Oggi, due camorristi – Benedetto Cirillo e Maurizio Di Puorto – raccontano che sedicenti appartenenti ai Servizi provarono a mettersi in contatto con il superlatitante Antonio Iovine per chiedere la testa di Setola, ormai incontrollabile nella sua furia omicida. Avrebbero addirittura pagato una ricompensa di circa 500mila euro, scrive Leandro Del Gaudio su “Il Mattino”. Ma l'accordo non sarebbe stato raggiunto anche e soprattutto a causa delle clausole poste da Iovine per aderire all'offerta di collaborazione: la scarcerazione della moglie Enrichetta e una maggiore libertà di movimento sul territorio. Richieste ritenute inaccettabili. Giustamente. I Servizi, insomma, si mossero per fermare la furia stragista di un pazzo che girava per la provincia di Caserta con kalashnikov, pistole e tritolo. Che cosa c'è di strano? C'è di strano che i Servizi segreti sono “selvaggina pregiata” nelle riserve di caccia dei collaboratori di giustizia. Perché, per il solo fatto di parlarne, i pentiti diventano più credibili. E aumentano la loro autorevolezza. E, a dirla tutta, c'è già una storia simile negli annuari della camorra napoletana. La racconta il pentito Michelangelo Mazza svelando l'incontro o presunto tale che suo zio, il padrino Giuseppe Misso, ebbe con misteriosi soggetti in un ristorante di Salerno. Un episodio rimasto avvolto nel mistero.

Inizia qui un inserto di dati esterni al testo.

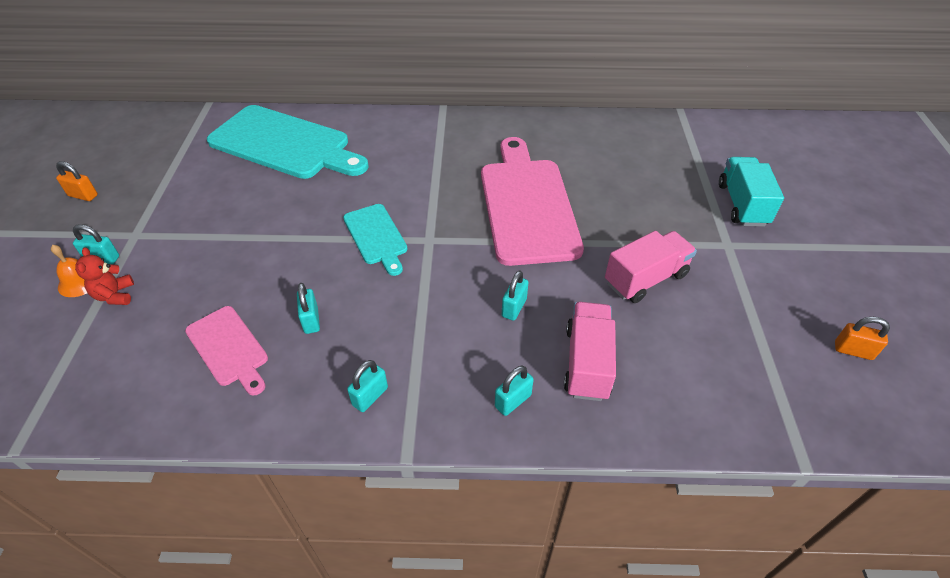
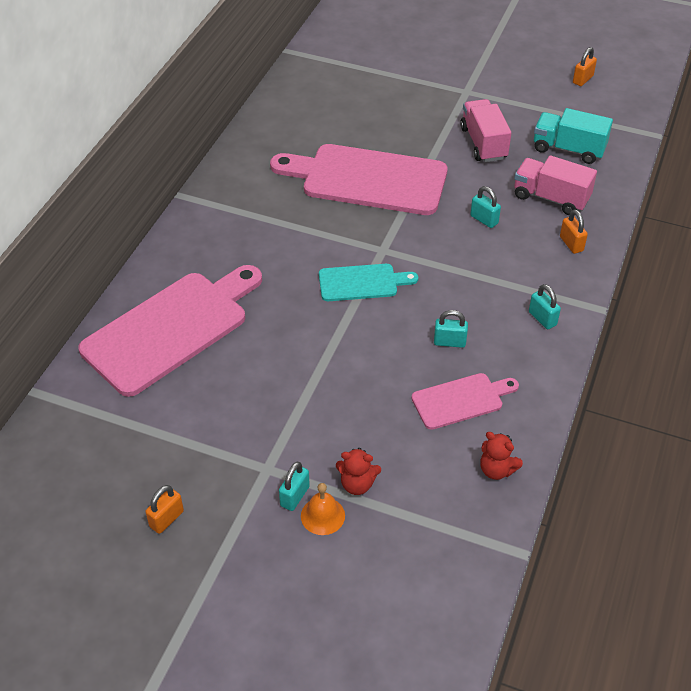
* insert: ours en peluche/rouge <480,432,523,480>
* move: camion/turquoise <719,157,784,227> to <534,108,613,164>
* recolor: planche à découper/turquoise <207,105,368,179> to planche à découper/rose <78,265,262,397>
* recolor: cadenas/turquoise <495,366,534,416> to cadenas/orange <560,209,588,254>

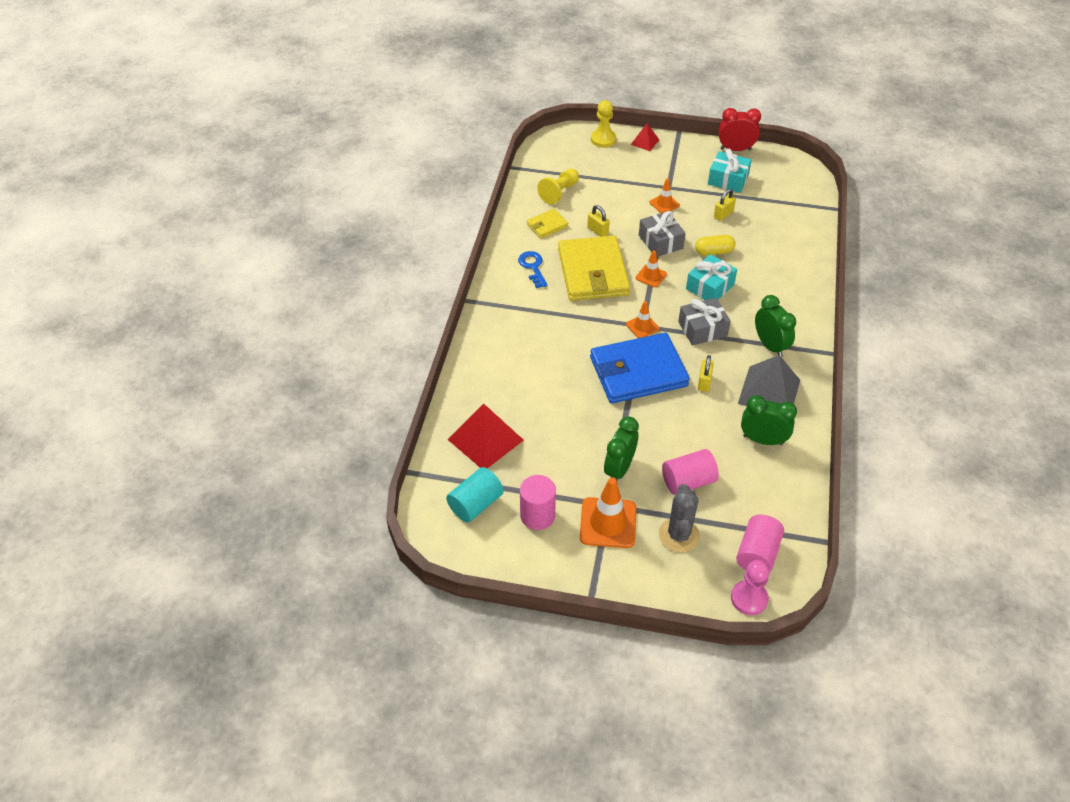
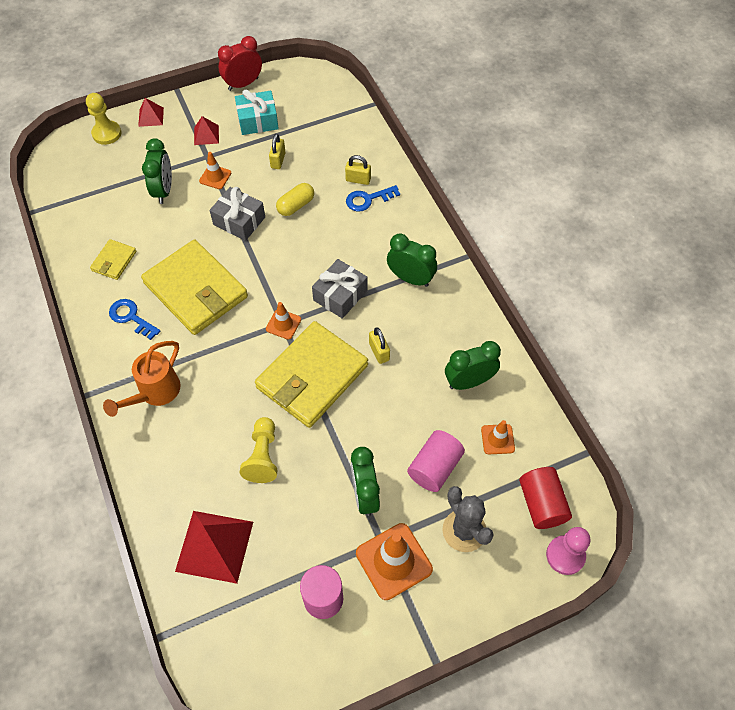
* delete: cylindre/turquoise <446,467,504,523>
* delete: cadeau/turquoise <686,254,737,300>
* delete: pyramide/gris <738,355,800,406>
* insert: arrosoir/orange <103,341,181,417>
* insert: réveil/vert <142,138,172,204>
* insert: pyramide/rouge <194,116,219,145>
* insert: clé/bleu <346,185,400,212>
* move: pion/jaune <537,169,579,204> to <240,417,278,483>
* move: cadenas/jaune <587,205,610,237> to <345,155,371,185>
* move: cône de chantier/orange <636,250,667,288> to <481,420,515,454>
* recolor: portefeuille/bleu <590,333,690,403> to portefeuille/jaune <255,321,368,428>
* recolor: cylindre/rose <736,515,784,572> to cylindre/rouge <519,467,572,529>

“Mio zio mi disse che dovevamo incontrare due persone, in un locale, e che io dovevo osservare alcune rigide disposizione che lui mi impartiva – dichiara Mazza in un verbale del 2010 –. Avrei dovuto tenere le mani sulle due pistole, controllare le mani ed i movimenti delle persone che avremmo incontrato e soprattutto controllare l’eventuale arrivo di altre persone nel locale. Mio zio disse che, anche se fossero entrati poliziotti o carabinieri, io avrei dovuto sparare loro contro, in quanto non sarebbero entrati per svolgere una normale attività di servizio, ma per nuocerci”. Il faccia a faccia è tranchant. “Il vecchio iniziò a dire che era noto il valore di Giuseppe Misso e poi che c’era la necessità che nella città di Napoli non ci fossero scontri diretti tra organizzazioni camorristiche o faide eclatanti anche perché c’erano, in corso, procedure per opere pubbliche importanti, e che soprattutto le istituzioni non dovevano essere ‘insidiate'; questo fu il termine testuale che usò la persona anziana – si legge nel verbale –. Ancora, la persona anziana invitò mio zio a considerare che ormai i tempi erano cambiati e che comunque loro sarebbero stati presenti in questa situazione, almeno sino a quando mio zio non si sarebbe nuovamente esposto”. “Compresi – è la conclusione del nipote, che fissa quest'appuntamento nel 1999 circa – che i due interlocutori appartenevano alle istituzioni, forse ai servizi segreti, e che in sostanza dicevano a mio zio che lui doveva adoperarsi per impedire una guerra di camorra e che l’unica cautela per lui e per la sua vita era quella di limitarsi a fare il criminale senza pensare a cose diverse e riguardanti le istituzioni”. Misso non riuscirà a evitare alcuna guerra di camorra. Sarà anzi arrestato e, dopo qualche anno, passerà a collaborare con la giustizia. Di quell'incontro non confermerà nulla perché – ha detto – il nipote si sarebbe inventato tutto.